Mexican Cornbread

Bring out the stars! Stir in 1 cup of your chosen cheese, the corn, jalapeños, and half of the scallions. Leave this lively concoction to rest at room temperature for approximately 20 minutes as you heat your oven.
Set your oven to preheat at 350°F. Once ready, pour your batter into the prepared dish, evening out the top with a spatula. Sprinkle over it the remaining scallions and half cup of cheese.
Bake for about 28 to 32 minutes, until the bread achieves a lovely golden brown color and passes the toothpick test – it should come out clean when inserted in the middle.
Let your cornbread rest and cool within the dish. When cool, use the extra parchment flaps to lift it out and onto a chopping board. For perfectly neat slices, allow it to cool completely before you start cutting. But if you’re anything like me and can hardly wait, feel free to carve it while it’s still warm!
Note:
Baking Dish Prep: Use parchment paper and cooking spray for easy removal.
Cool Butter: Let the melted butter cool before adding eggs to prevent premature cooking.

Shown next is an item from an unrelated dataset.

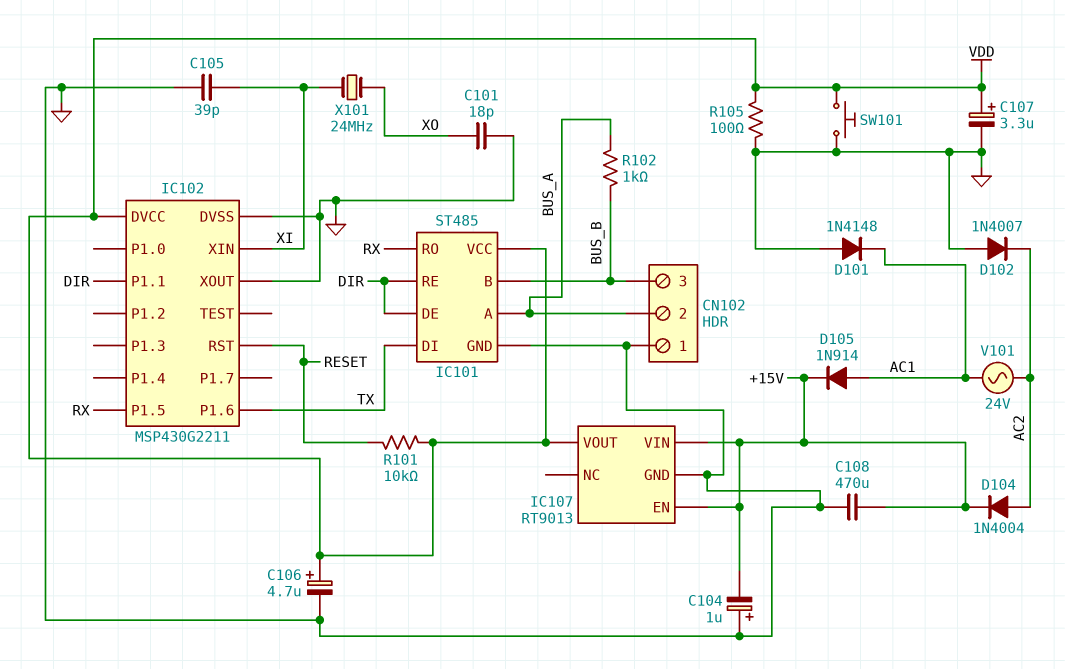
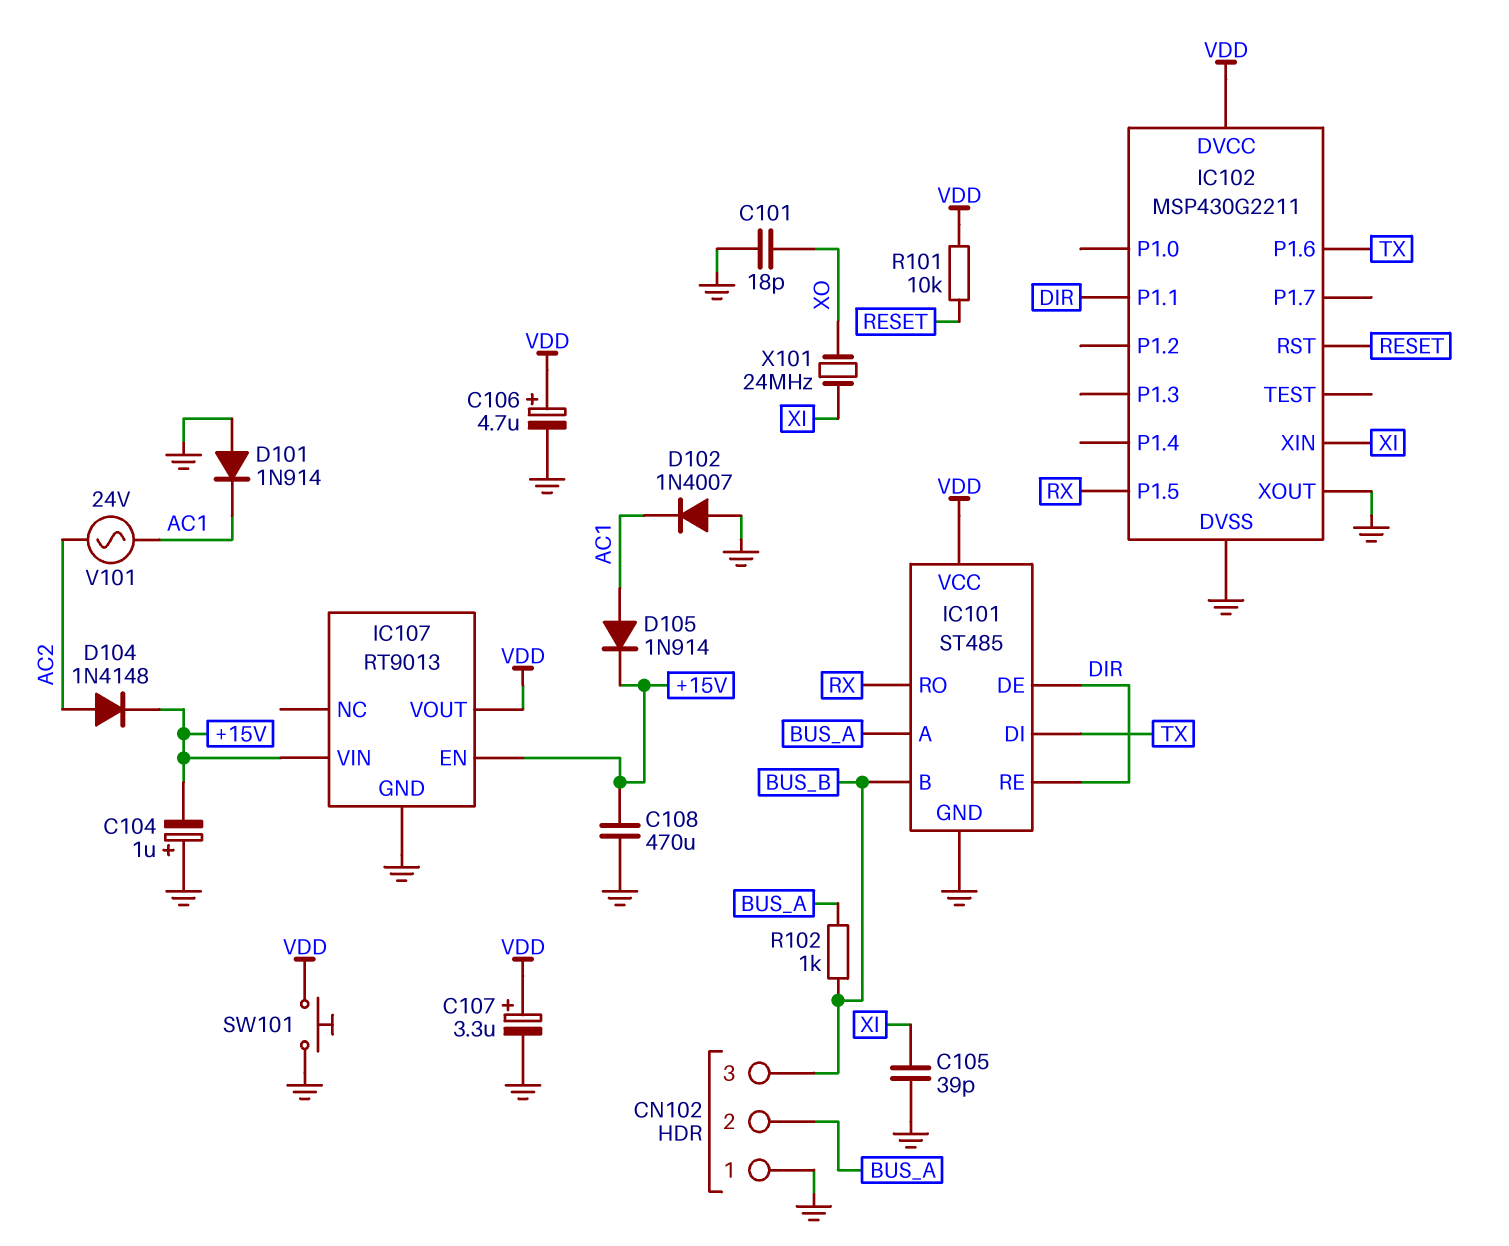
D101: diode 1N4148 (A GND, K AC1) -> diode 1N914 (A GND, K AC1)
D102: diode 1N4007 (A GND, K AC2) -> diode 1N4007 (A GND, K AC1)
D104: diode 1N4004 (A AC2, K +15V) -> diode 1N4148 (A AC2, K +15V)
R105: 100 (GND, VDD) -> none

Jalapeño Prep: Handle with gloves and deseed for less heat.
Mixing: Stir ingredients gently and avoid overmixing for better texture.
Preheat Oven: Ensures proper rising and even baking.
Toothpick Test: Insert toothpick into the center to check if bread is fully baked.
Cool Before Cutting: Prevents crumbling but warm cutting is fine for immediate tasting.